Pharmacy benefits managers vilified before House panel

Thursday, February 19, 2004
By Bill Toland, Post-Gazette Harrisburg Bureau


HARRISBURG -- Abuses by pharmacy benefits managers -- middleman companies that are supposed to help private health plans bargain for lower-cost prescription drugs -- have cost American consumers nearly $4 billion over the past two years, according to testimony yesterday in Harrisburg.

A hearing before the House Insurance Committee sought to shed light on the inner workings of benefits managers, which use bulk purchasing power to negotiate discount drug rates.

Critics and litigants accuse benefits companies of persuading doctors to switch patients to pricier medications, striking kickback deals with big drug firms, underfilling prescriptions and hiding the value of their bulk discounts.

They have also accused the companies of steering doctors and private health plans toward their own mail-order pharmacies and repackaging pills into smaller, costlier, doses.

At the center of yesterday's hearing was a House bill that would impose stiffer regulations on the benefits companies and force them to register with the state, something required in 44 other states, but not here.

State Rep. Don Walko, D-North Side, introduced the bill last spring. It got a boost last autumn when Medco Health Solutions Inc., a benefits manager from New Jersey, was sued by the U.S. Attorney's office in Philadelphia. The fraud suit accused the company of surreptitiously forcing on its clients drugs made by Medco's old parent firm, Merck & Co.

The new law would require benefits managers to obtain a "certificate of authority" before they could operate in Pennsylvania. It would also ask the managers to divulge relationships with sister or in-house drug distributors, as well as all incentive and rebate arrangements with pharmaceutical firms.

Benefits managers say that would be akin to giving away trade secrets and negotiating strategies.

"We would be treated differently than any other business that buys goods and sells them at a cost," said Allen Horne, a vice president with Caremark Rx Inc., one of the top four benefits managers in the United States.

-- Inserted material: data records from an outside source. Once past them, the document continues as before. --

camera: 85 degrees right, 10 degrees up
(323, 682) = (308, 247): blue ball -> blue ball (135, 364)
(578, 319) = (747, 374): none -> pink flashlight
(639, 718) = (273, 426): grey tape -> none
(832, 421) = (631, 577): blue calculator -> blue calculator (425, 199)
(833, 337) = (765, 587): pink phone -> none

Collectively, the top four benefits managers control 77 percent of the U.S. mail-order prescription market, and when Caremark's proposed $5.8 billion acquisition of rival firm AdvancePCS is finalized next month, only three benefits firms will remain at the top of the heap.

While focusing on the convoluted arrangements among benefits managers, doctors, pharmacists, drug companies and, eventually, patients, yesterday's hearing also illustrated the complex regulatory atmosphere that makes it difficult to keep watch on benefits managers.

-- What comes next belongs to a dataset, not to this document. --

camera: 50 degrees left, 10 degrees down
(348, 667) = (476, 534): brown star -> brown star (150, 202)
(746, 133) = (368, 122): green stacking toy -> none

From state to state, the companies and the contracts they negotiate are regulated, to varying degrees, by insurance departments, health departments, pharmacy boards and stand-alone state laws.

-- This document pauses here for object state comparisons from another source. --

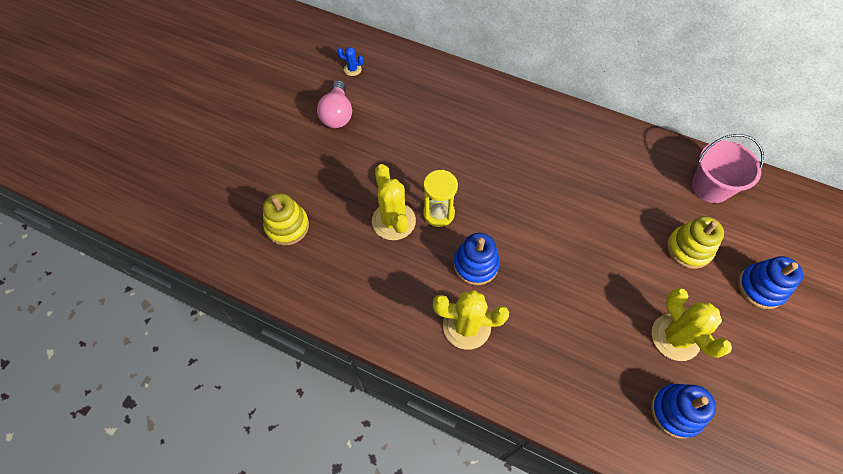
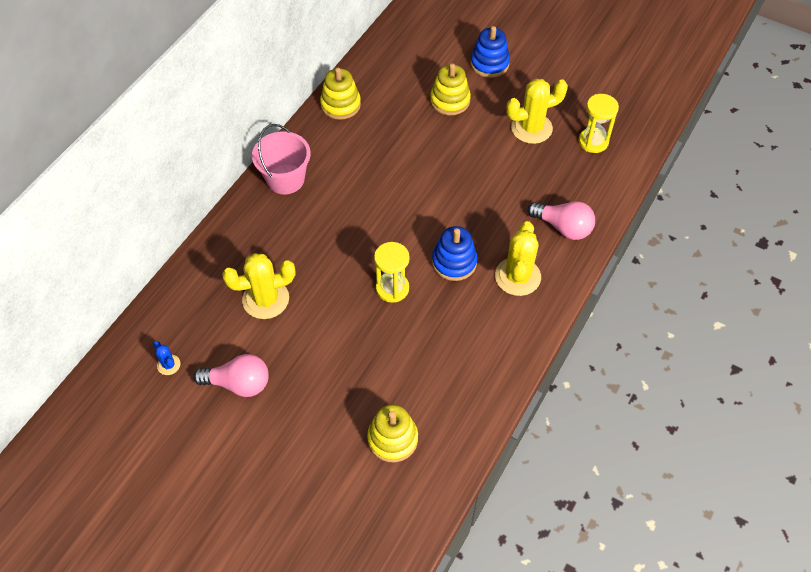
camera: 85 degrees left, 5 degrees down
(352, 69) = (169, 365): blue cactus -> blue cactus turned 60 degrees counterclockwise
(393, 221) = (397, 331): yellow cactus -> yellow cactus (265, 299)
(539, 374) = (563, 227): none -> pink light bulb
(649, 150) = (340, 105): none -> yellow stacking toy
(676, 411) = (593, 141): blue stacking toy -> yellow hourglass
(710, 187) = (388, 71): pink bucket -> pink bucket (285, 179)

Melanie Horvath, executive director of the Pennsylvania Pharmacy Council, said that the layers of regulation are needed to prevent benefits managers from inflating drug costs by steering doctors and patients toward "preferred drug" lists. The lists, often compiled by an outside board, sometimes include generic versions of well-known drugs, but can also include more expensive brand-name drugs.

Prescription benefits managers, Horvath contended, can switch prescriptions on unknowing patients if the contract between a health insurance provider and the benefits managers offers that leeway. "You're once again taking more and more power away from [consumers] to determine their own health care," she said.

Horne said his company always consults with the prescribing doctor before making the switch, and eventually notifies the patient.

Legislators on the insurance committee said that private employers, even when aided by consultants, aren't very savvy when it comes to negotiating prescription contracts, and suggested benefits managers take advantage of contract loopholes.

"Most of them, you can drive a truck through," said state Rep. Steve Nickol, R-York, who has reviewed some of the contracts. "The lack of sophistication has amazed me."